Yesterday we went to Celebration of Faith at our church and then came home to watch the Oscars. All in all, a great weekend!

I'll leave you with several new songs I love. Some are new, some really aren't, but they've been on repeat at our house for several days.

Upbeat (warning--this will be in your head for the rest of the day. Possibly week)
(Ben Folds and Regina Spektor)

Can't leave out the token Snow Patrol song...

A new song by The Fray:

I love this girl (Meiko):

I realize we're entering spring, but this song is so, so pretty.
(Sara Bareilles & Ingrid Michaelson)

Hate to end with a slow song, but this one's worth it
(Ray La Montagne)

Wednesday, February 18, 2009

Time For A Change

Alright all of you google readers, take .5 seconds and go look at my blog--it's changed quite a bit!! After coveting Haley's header, she gave me some tips so I could create my own. (Thanks!) I went back and forth between two different backgrounds--one was very bright and very purple.
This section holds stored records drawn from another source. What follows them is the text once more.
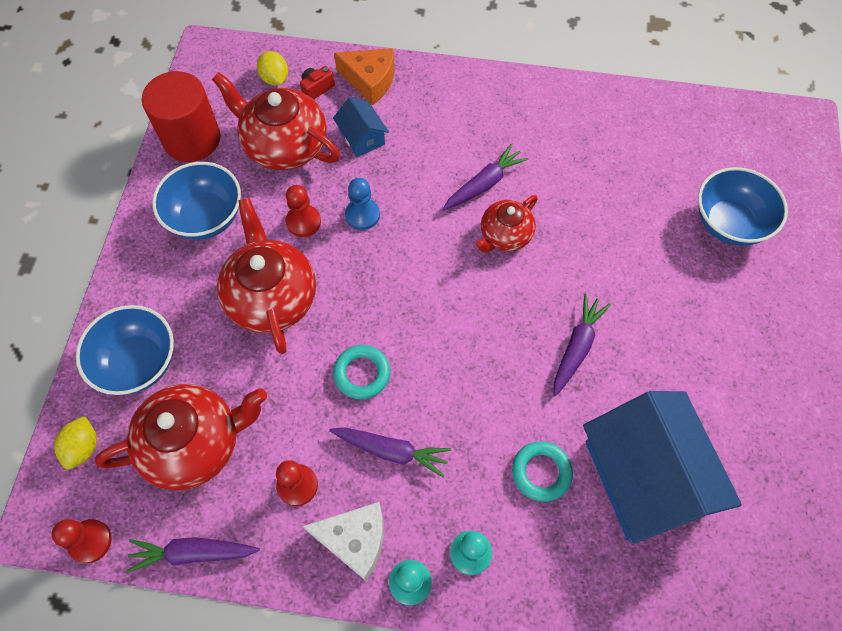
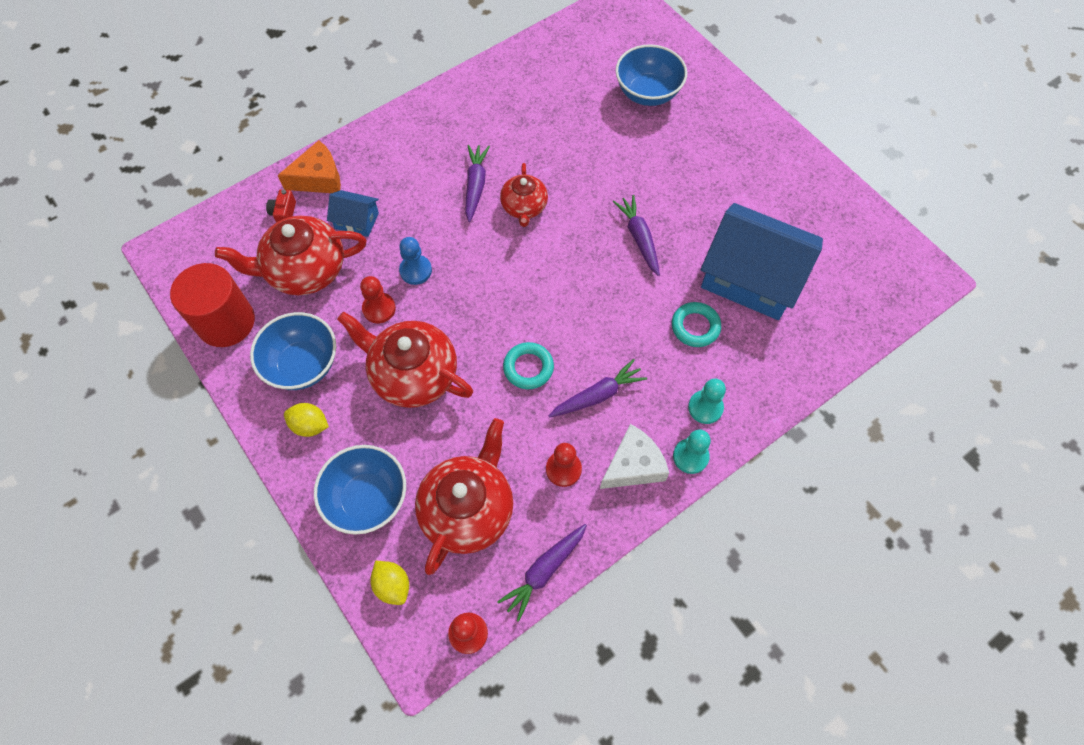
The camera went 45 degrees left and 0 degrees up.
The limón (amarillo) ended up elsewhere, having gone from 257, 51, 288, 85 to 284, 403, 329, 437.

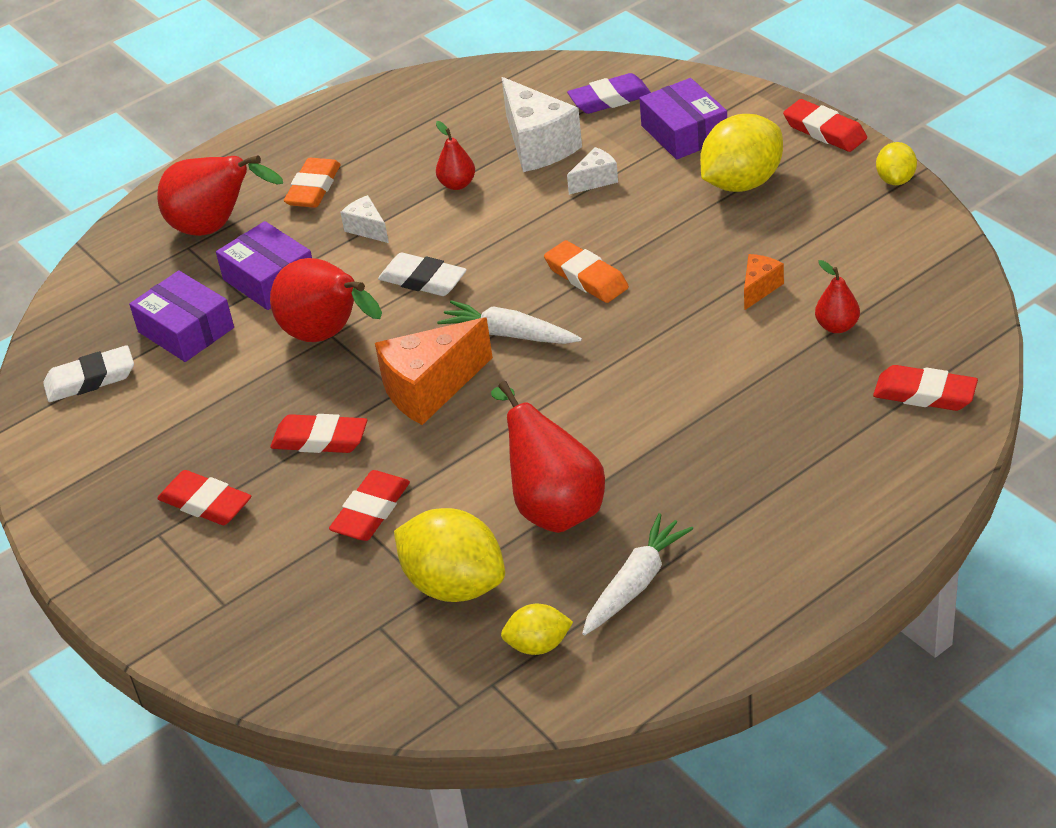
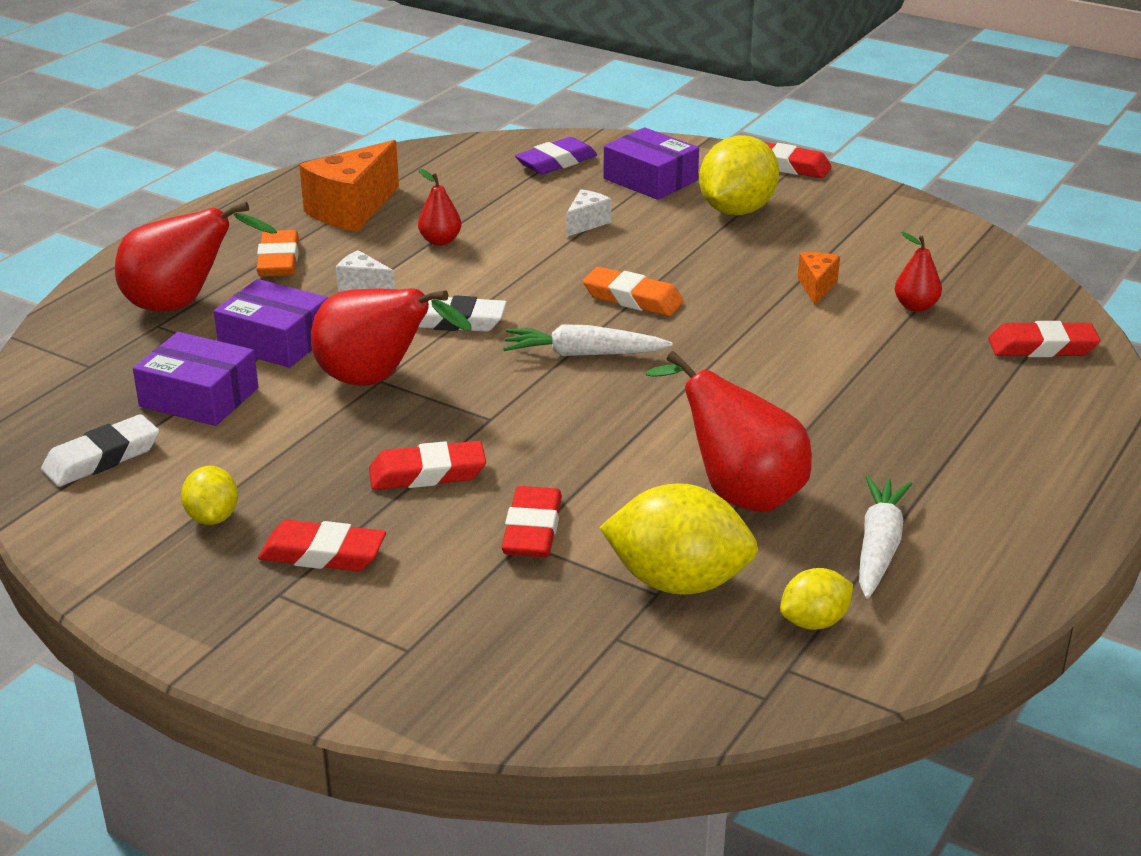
The camera went 25 degrees left and 10 degrees down.
The queso (naranja) ended up elsewhere, having gone from 375, 317, 493, 425 to 299, 140, 399, 232.
The second view lost the queso (blanco) at 501, 77, 582, 172.
The limón (amarillo) ended up elsewhere, having gone from 876, 142, 917, 185 to 181, 466, 238, 525.

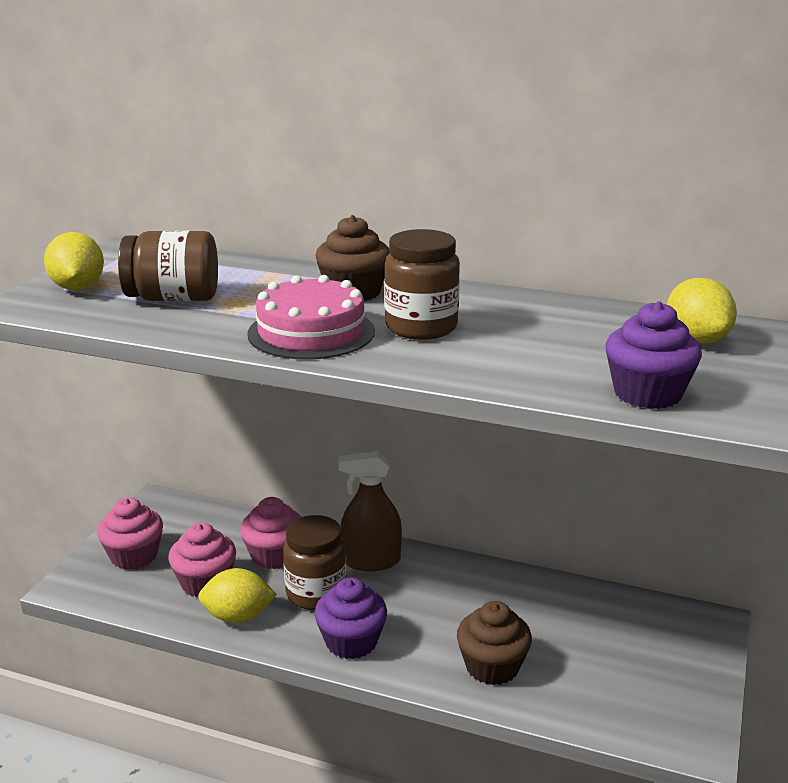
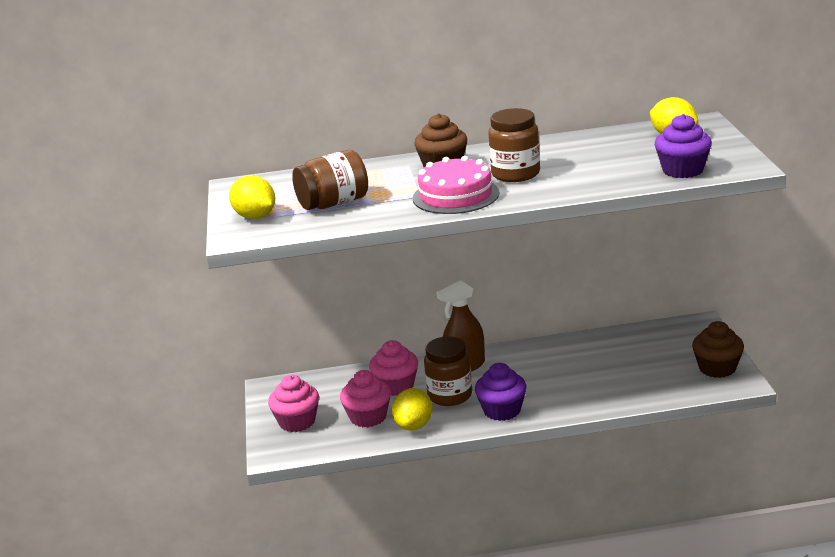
The camera went 25 degrees left and 0 degrees up.
The limón (amarillo) at 198, 568, 277, 623 ended up facing another way, 45 degrees counterclockwise from before.
The magdalena (marrón) ended up elsewhere, having gone from 457, 601, 532, 685 to 692, 321, 744, 378.

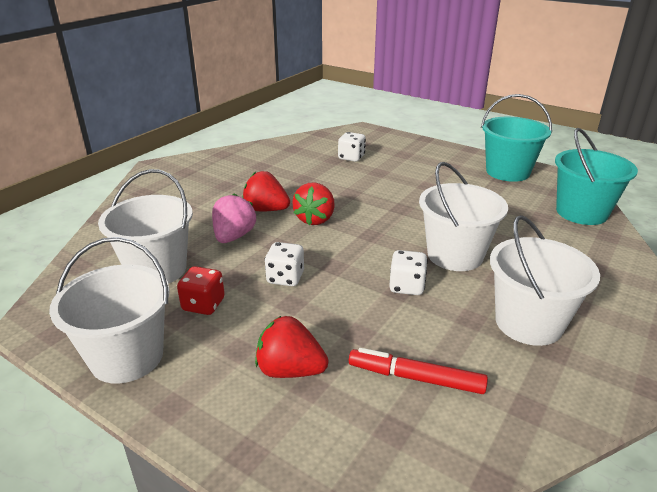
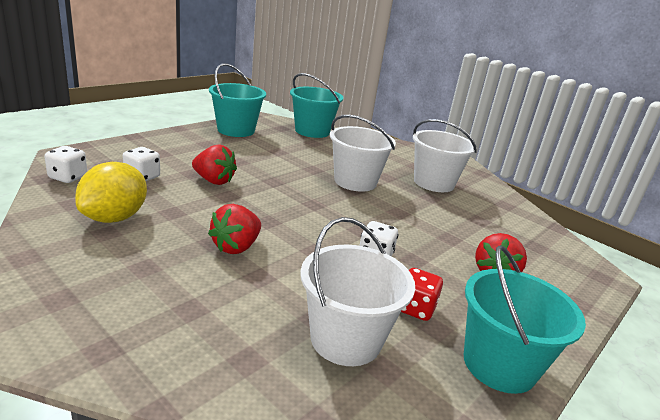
The camera went 85 degrees left and 5 degrees down.
What was the balde (blanco) at 49, 237, 170, 384 turned into the balde (turquesa) at 464, 245, 586, 394.
The second view lost the fresa (rosa) at 212, 194, 256, 243.
The fresa (rojo) ended up elsewhere, having gone from 292, 183, 335, 225 to 192, 145, 237, 185.
The second view lost the rotulador (rojo) at 349, 348, 488, 394.
The dado (blanco) ended up elsewhere, having gone from 389, 250, 428, 295 to 44, 146, 87, 183.
The second view gained the limón (amarillo) at 75, 162, 147, 223.

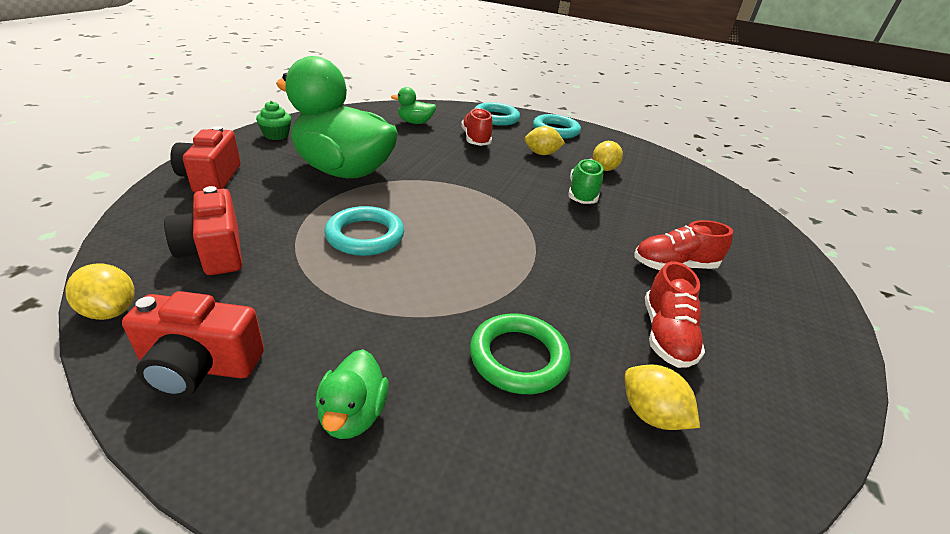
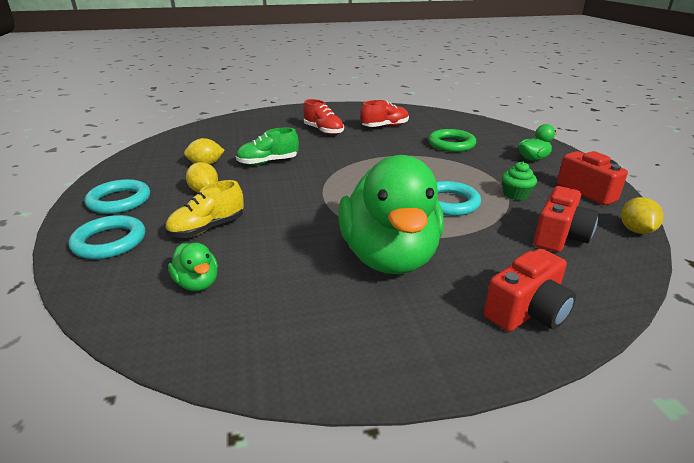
The camera went 120 degrees left and 5 degrees down.
The magdalena (verde) ended up elsewhere, having gone from 256, 101, 291, 140 to 502, 162, 537, 200.
What was the zapato (rojo) at 461, 108, 493, 146 turned into the zapato (amarillo) at 165, 180, 244, 238.
The second view lost the limón (amarillo) at 625, 365, 700, 430.

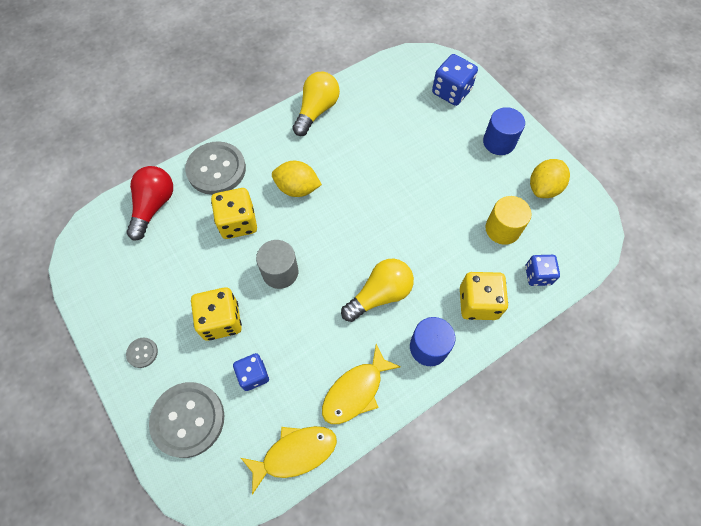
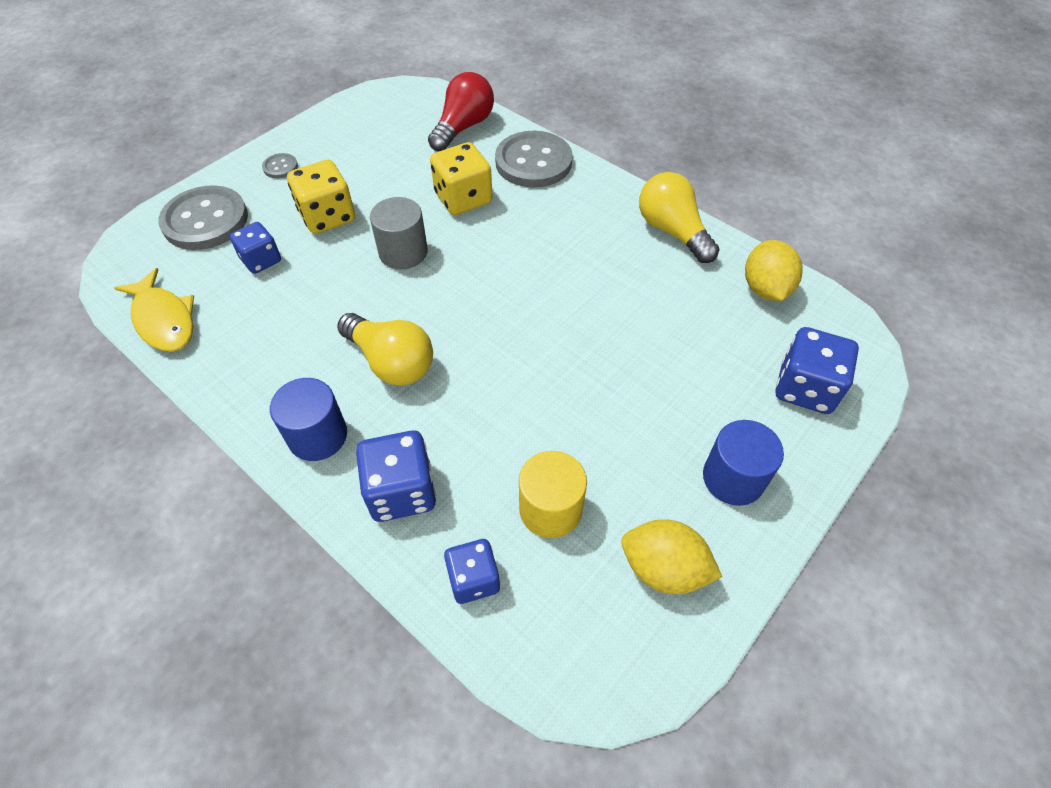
The camera went 75 degrees right and 10 degrees down.
The bombilla (rojo) at 126, 166, 173, 241 ended up facing another way, 60 degrees counterclockwise from before.
The limón (amarillo) ended up elsewhere, having gone from 272, 161, 322, 197 to 745, 240, 803, 301.
The bombilla (amarillo) at 293, 72, 340, 136 ended up facing another way, 135 degrees counterclockwise from before.
The second view lost the pez (amarillo) at 322, 344, 401, 424.
What was the dado (amarillo) at 460, 272, 508, 320 turned into the dado (azul) at 356, 430, 436, 522.

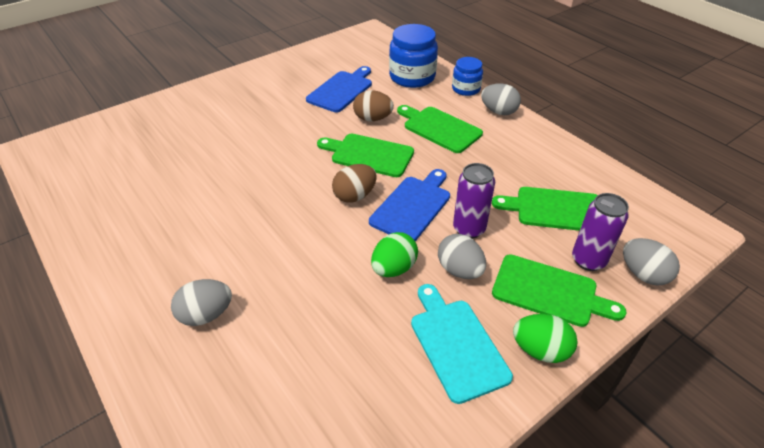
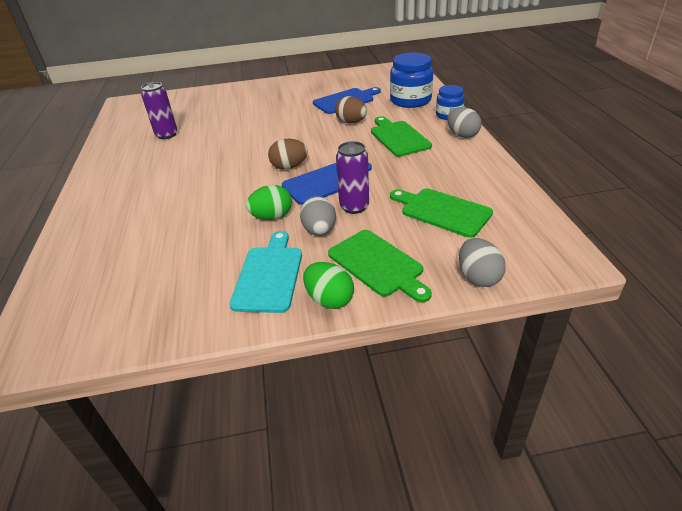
The camera went 30 degrees right and 5 degrees down.
The second view lost the huevo (gris) at 171, 279, 232, 326.
The second view lost the tabla de cortar (verde) at 317, 134, 414, 177.
The lata (morado) ended up elsewhere, having gone from 572, 193, 629, 271 to 141, 82, 177, 139.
I loved it but thought it was a little too intense. I didn't want someone to see my blog and think, "Ok, THIS girl is crazy slash awesome!" and then be disappointed when they read about kidney stones and an obese cat. So instead I went with the ol' soothing yellows and greens. Doesn't it just make you want to hug someone? Namasté.

And dad--you should now be able to read the blog at work!! Woohoo!

That's all I really have to report. But since I'm already here, how about a few more pictures of the little guy? Great!

Evan vs. The Inch Worm (place your bets...)

After watching "Girls Gone Wild." Kidding...

He found his feet!!

Remember how I said you could see the love in Justin's eyes and in his smile? Here's proof...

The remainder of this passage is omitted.